Ancient Chinese dynastic records provide examples too, but with a very different meaning.

In 603 BCE, a battle raged between the Chu and the Song, with neither side giving up ground or seeming to weaken. What was needed was a brilliant offensive plan, or a decisive drive for victory, or a mistaken movement by one of the generals to enable the other side to counter, or some really cool juggling.

In stepped the warrior Xiong Yilia, black hair blowing in the wind, holding his balls in his hand. He threw nine up into the air and proceeded to juggle superbly. The Song army was so astonished that they turned and fled, and the Chu claimed a glorious, if bizarre, victory.

Distraction tactics aside, if that’s possible, classical Greece provides another juggling insight.

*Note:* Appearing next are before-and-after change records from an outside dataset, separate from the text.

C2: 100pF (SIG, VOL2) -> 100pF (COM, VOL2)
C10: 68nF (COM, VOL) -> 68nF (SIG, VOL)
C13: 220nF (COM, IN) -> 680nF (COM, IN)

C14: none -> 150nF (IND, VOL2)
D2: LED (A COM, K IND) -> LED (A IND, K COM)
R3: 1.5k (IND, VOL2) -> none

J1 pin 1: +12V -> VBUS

Socrates, the great philosopher, who never managed to write down a single word of his wisdom, was at a particular dinner party at which a juggler managed to juggle twelve hoops without dropping a single one. Whether Socrates was impressed or not is lost to history, but his devoted student, Plato, may have been there by his side, watching and learning from the great man, and he may have exclaimed that very night that “Excellence is not a gift but a skill that takes practice!”, because he actually wrote things down.

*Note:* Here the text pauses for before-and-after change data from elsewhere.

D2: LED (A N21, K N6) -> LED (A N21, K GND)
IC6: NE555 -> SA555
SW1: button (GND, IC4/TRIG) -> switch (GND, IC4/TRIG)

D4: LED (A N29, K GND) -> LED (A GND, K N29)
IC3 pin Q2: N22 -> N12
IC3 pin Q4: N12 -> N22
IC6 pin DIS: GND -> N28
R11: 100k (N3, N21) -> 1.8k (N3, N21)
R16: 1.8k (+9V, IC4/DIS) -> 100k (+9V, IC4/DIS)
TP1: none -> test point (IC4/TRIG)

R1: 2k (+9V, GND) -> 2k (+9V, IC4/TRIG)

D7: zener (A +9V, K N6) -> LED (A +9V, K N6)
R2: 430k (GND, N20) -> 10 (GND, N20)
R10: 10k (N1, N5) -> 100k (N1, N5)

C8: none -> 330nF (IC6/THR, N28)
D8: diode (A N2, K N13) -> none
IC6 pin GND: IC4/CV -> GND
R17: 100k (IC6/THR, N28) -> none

The Roman’s juggled too, and entertained as a means of survival.

There is a description of Agathinus, who juggled with his shield from head to foot to knee to ass, and of the juggling game called trigon, played with glass millefiori balls, and of the contemporary and magnificent Rabbi Shimon ben Gamliel, who juggled with lit torches that never went out. And, because of their amazing talent, jugglers were revered and not typically among the half-million people the gentle Romans sacrificed in the name of a good laugh to the bloodlust of the Colosseum.

Juggling also seems to be quite relaxing, at least for some.

The medieval Boke of Saint Albans describes a host of jugglers by their collective noun, a ‘neverthriving of jugglers’. That neverthriving juggled for important people, like William the Conqueror, whose minstrel Taillefer did a fabulous juggling act that ended with the termination of an English soldier at the Battle of Hastings. In Irish, Scots, and Manx medieval mythology, the demigod Cu Chulainn juggled with nine apples, a shield, and a sword at the same time while meditating between heroic acts, and a manuscript from the same time tells of King David’s juggler, who did it with three balls in one hand and three knives in the other, as David reclined on a bed of soft eunuchs.

From sun worship and peacemaking, from survival to meditation, we’ve been juggling for a long time.

The culmination was the modern circus, brought to the world in 1768 by the English couple Philip Astley and Patty Jones. It included a host of jugglers, who filled pauses between main attractions, and inadvertently made jugglers accessories rather than main acts, and inextricably linked them to circuses.

From then on, juggling went to variety shows and music halls, to Vaudeville, and to Vegas. Jugglers used cigar boxes, wooden clubs, bowling pins, and rubber balls, once rubber was invented.

Jugglers perfected their art over centuries of hard work and have since created a spectacle of performance that even our historical friends would admire.

All, that is, except maybe Charles Hoey.

Hoey was the first juggler to juggle four clubs as part of his act, around the first quarter of the twentieth century. His juggling was exceptional and he wowed the crowds, young and old. There was only one challenge with his act. Towards the end of his performance, while Hoey was juggling on stage, a curtain had to be drawn in front of him behind which he would disappear from sight. As the crowd clapped loudly, he’d promptly drop his clubs on the floor.

While Hoey could juggle four clubs brilliantly, he couldn’t actually stop juggling without dropping them. So he either had to keep juggling or find a way to unjuggle when no-one was looking.

Keep juggling or disappear. I think we can all feel Hoey’s pain.